Written and Illustrated by Anders Nilsen
Published by Pantheon

 

As a kid growing up in the 1960s, one of my earliest favorite superhero comics was Marvel’s The Mighty Thor.

Oddly enough, not so much the then-current Thor comics, which were all science fiction with a robot sidekick, pink aliens, a living planet, and The High Evolutionary.

No, what I tended to enjoy were the earlier issues of Thor and Journey into Mystery with the serialized Trial of the Gods, the Destroyer, and Hercules! The comic stoked a massive interest in myths, and not only Norse myths but all kinds of myths and legends.

The Odyssey became a favorite book, I ordered Beowulf from the Scholastic Book Club, and Jason and the Argonauts became one of my favorite movies!

Tongues, by Anders Nilsen, is a 366-page graphic novel originally published as individual issues over the past eight years.

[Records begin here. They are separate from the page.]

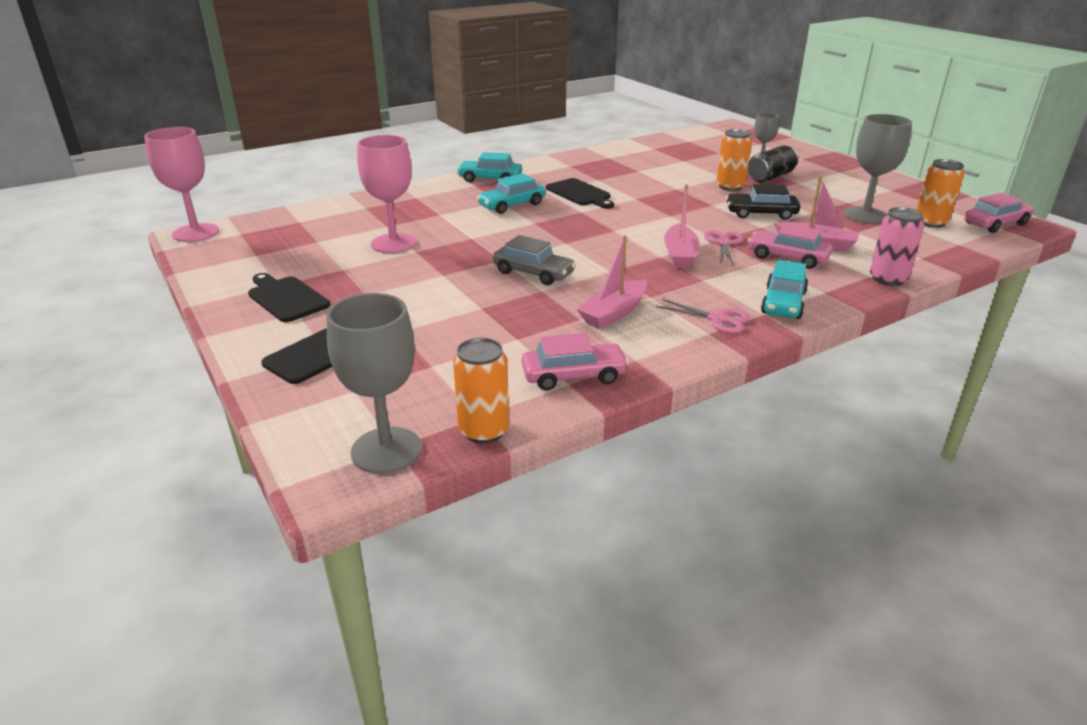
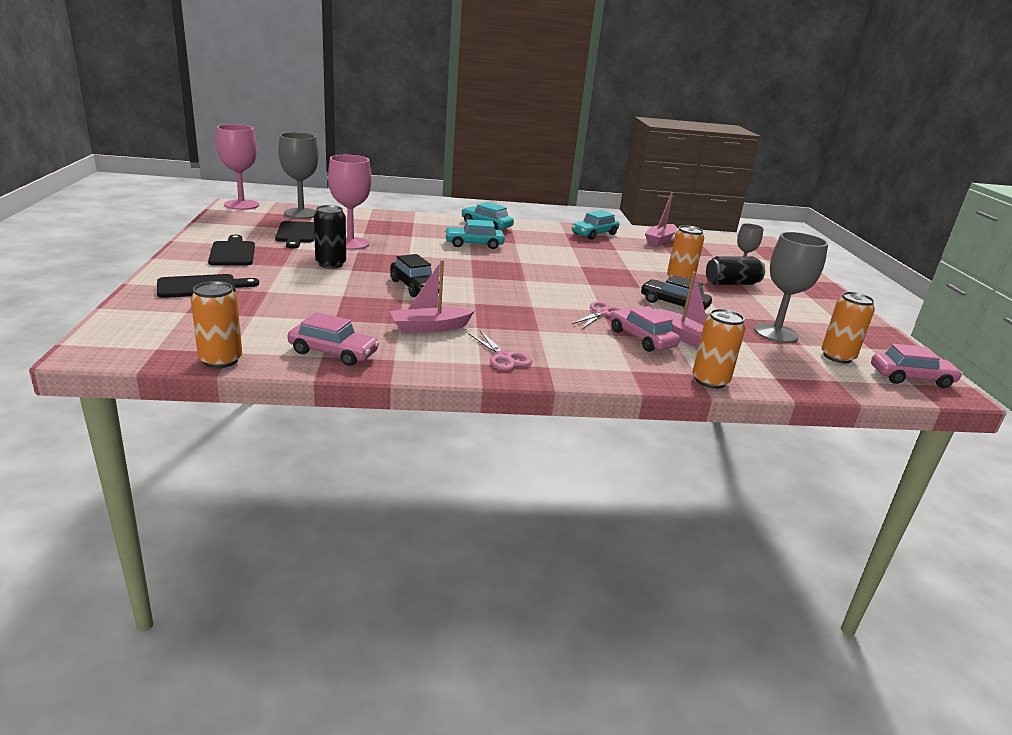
camera: 25 degrees right, 5 degrees down
(386, 450) = (147, 348): grey goblet -> grey goblet (301, 213)
(412, 275) = (331, 264): none -> black can
(533, 273) = (415, 287): grey car -> black car
(580, 194) = (540, 251): black cutting board -> black cutting board (296, 234)
(680, 255) = (549, 310): pink boat -> pink boat (660, 240)
(783, 303) = (579, 365): turquoise car -> turquoise car (594, 234)
(887, 279) = (710, 381): pink can -> orange can

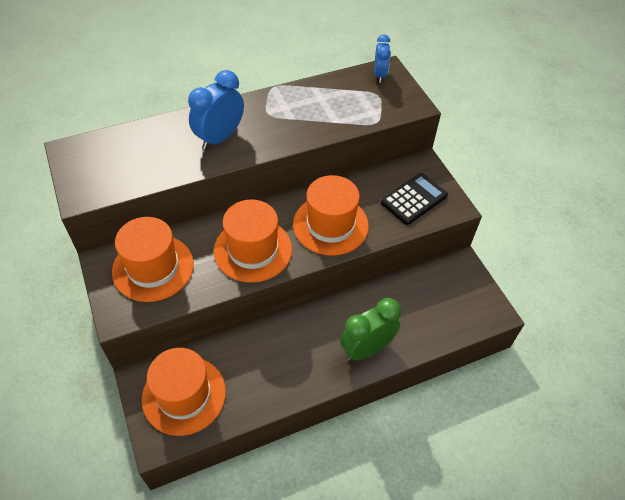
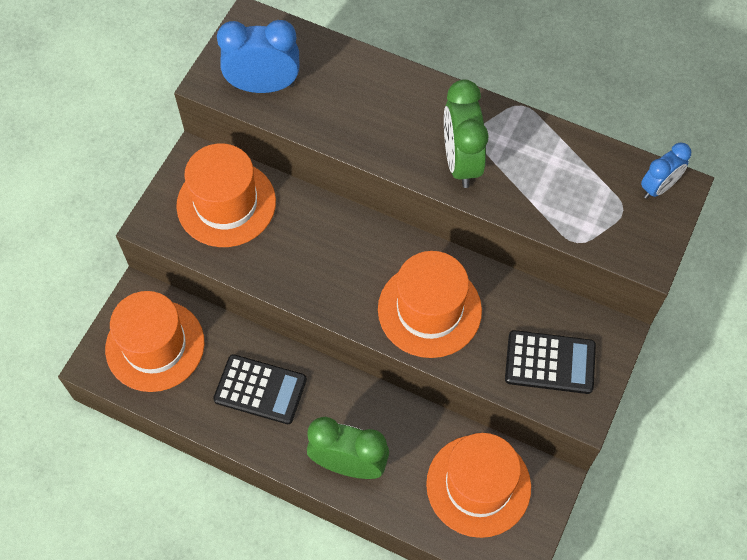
camera: 50 degrees right, 10 degrees up
(220, 138) = (396, 123): blue clock -> blue clock (264, 86)
(253, 250) = (328, 267): orange hat -> orange hat (478, 485)
(275, 358) = (260, 390): none -> black calculator
(277, 130) = (461, 162): none -> green clock

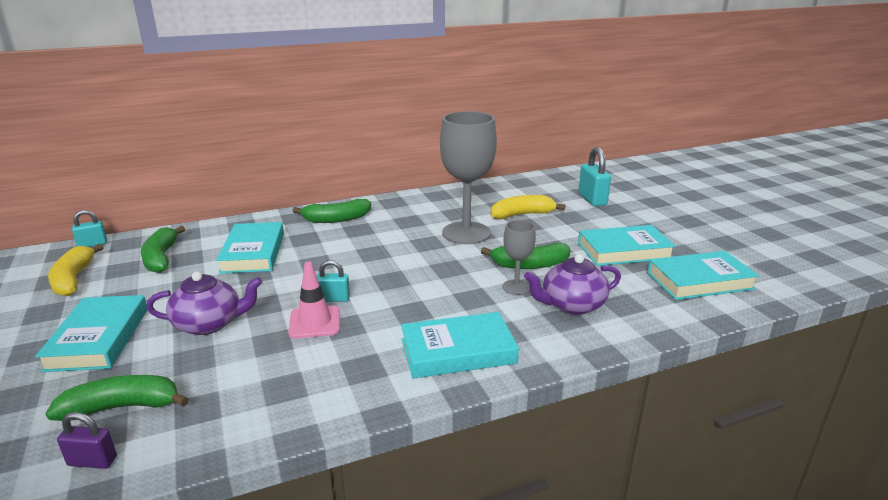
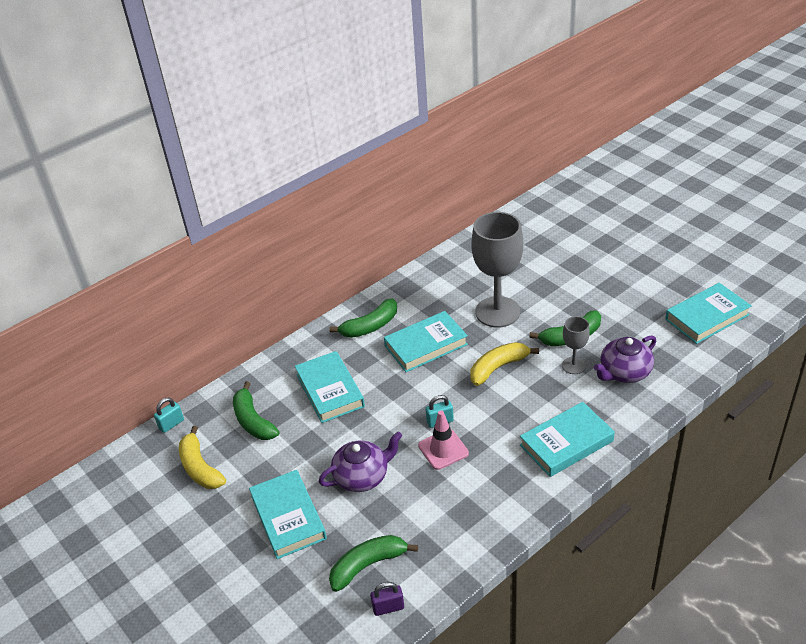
camera: 15 degrees left, 15 degrees up
(522, 215) = (532, 273): yellow banana -> yellow banana (498, 367)
(592, 199) = (582, 234): turquoise padlock -> none
(624, 251) = (637, 297): turquoise book -> turquoise book (426, 345)

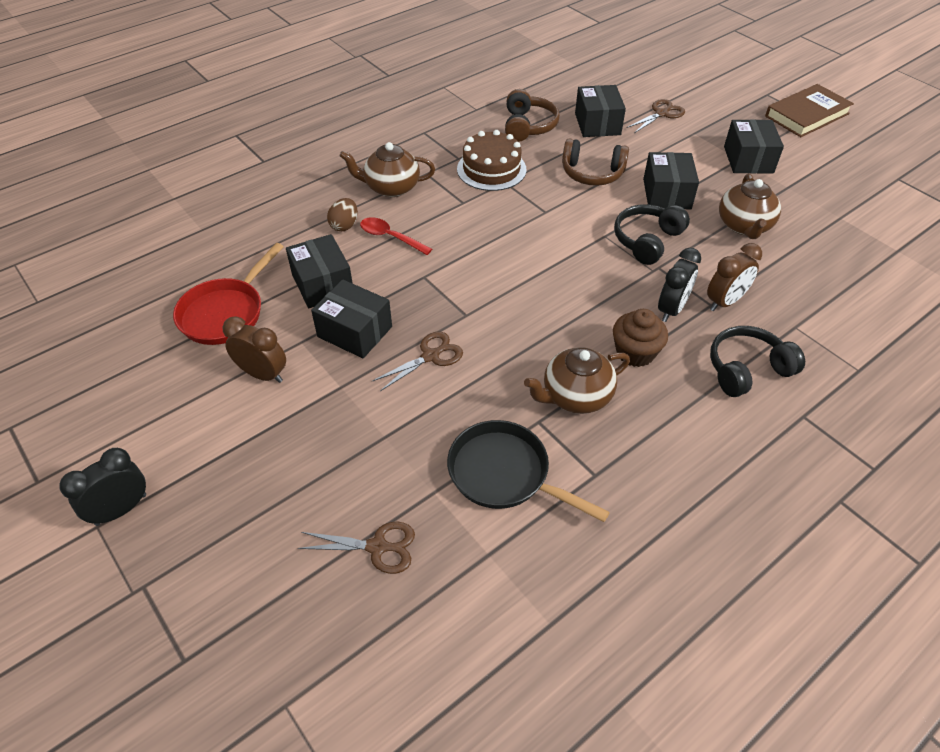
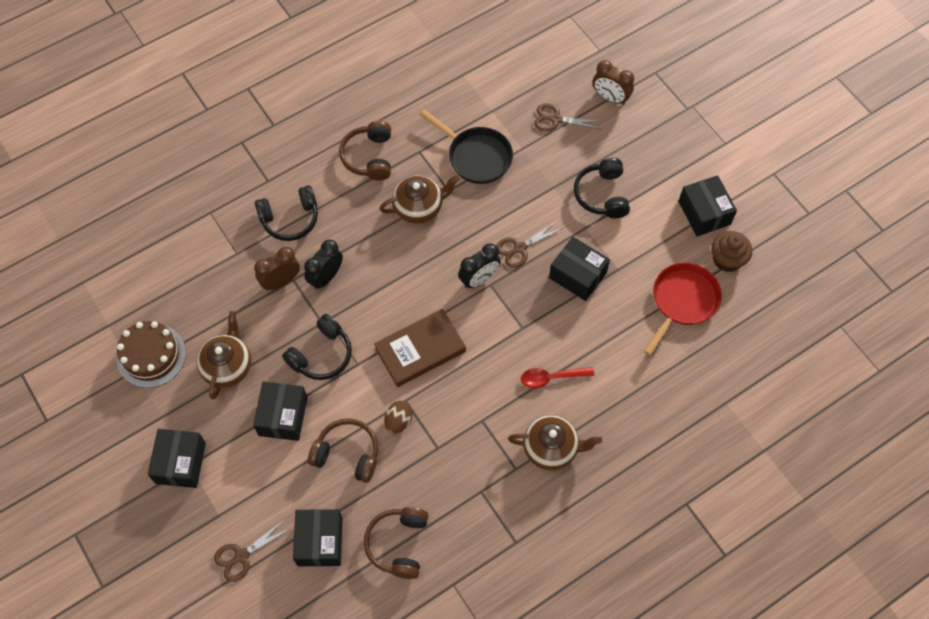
camera: 175 degrees left, 15 degrees up
(121, 509) = (713, 152): black clock -> black clock (479, 279)
(263, 374) = (642, 242): brown clock -> brown clock (610, 98)
(312, 431) = (602, 195): none -> black headphones
(322, 284) = (607, 326): black box -> black box (704, 213)
(344, 225) = (594, 397): brown egg -> brown egg (398, 421)
(390, 237) = (551, 378): red spoon -> red spoon turned 135 degrees clockwise
(491, 169) = (448, 469): brown cake -> brown cake (151, 356)
(635, 352) = (367, 239): brown cupcake -> brown cupcake (727, 259)
(669, 461) = (369, 157): none -> brown headphones
(807, 115) = (78, 539): brown book -> brown book (420, 350)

It is…hard to describe. Online publicity simplifies it to say it’s a modern retelling of the myth of Prometheus but that really doesn’t even begin to describe this book.

Prometheus, for those of you not likewise inspired by Marvel’s God of Thunder, falls under the umbrella of Greek myths. The brother of Atlas, he was a Titan, who stole fire from the Gods of Mt. Olympus and introduced it to humankind. His punishment for such a despicable crime as trying to better humans was to be chained to a mountain where, every day, an eagle would come to tear out his entrails and eat his liver, which is where the Greeks felt all human emotion resided. The next day, the liver had been miraculously restored, only to have the eagle show up and tear it out for lunch yet again, endlessly repeating the pattern.

Tongues has that tale, in some depth, actually, but it is mainly background to several other slowly converging stories.

To give too much away, though, would tarnish your chance at enjoying it. Let’s just say that, along with the demigods and the eagle, there’s also a monkey, a chicken, an owl (who might actually be the chicken), terrorists, and a mysterious but determined young girl.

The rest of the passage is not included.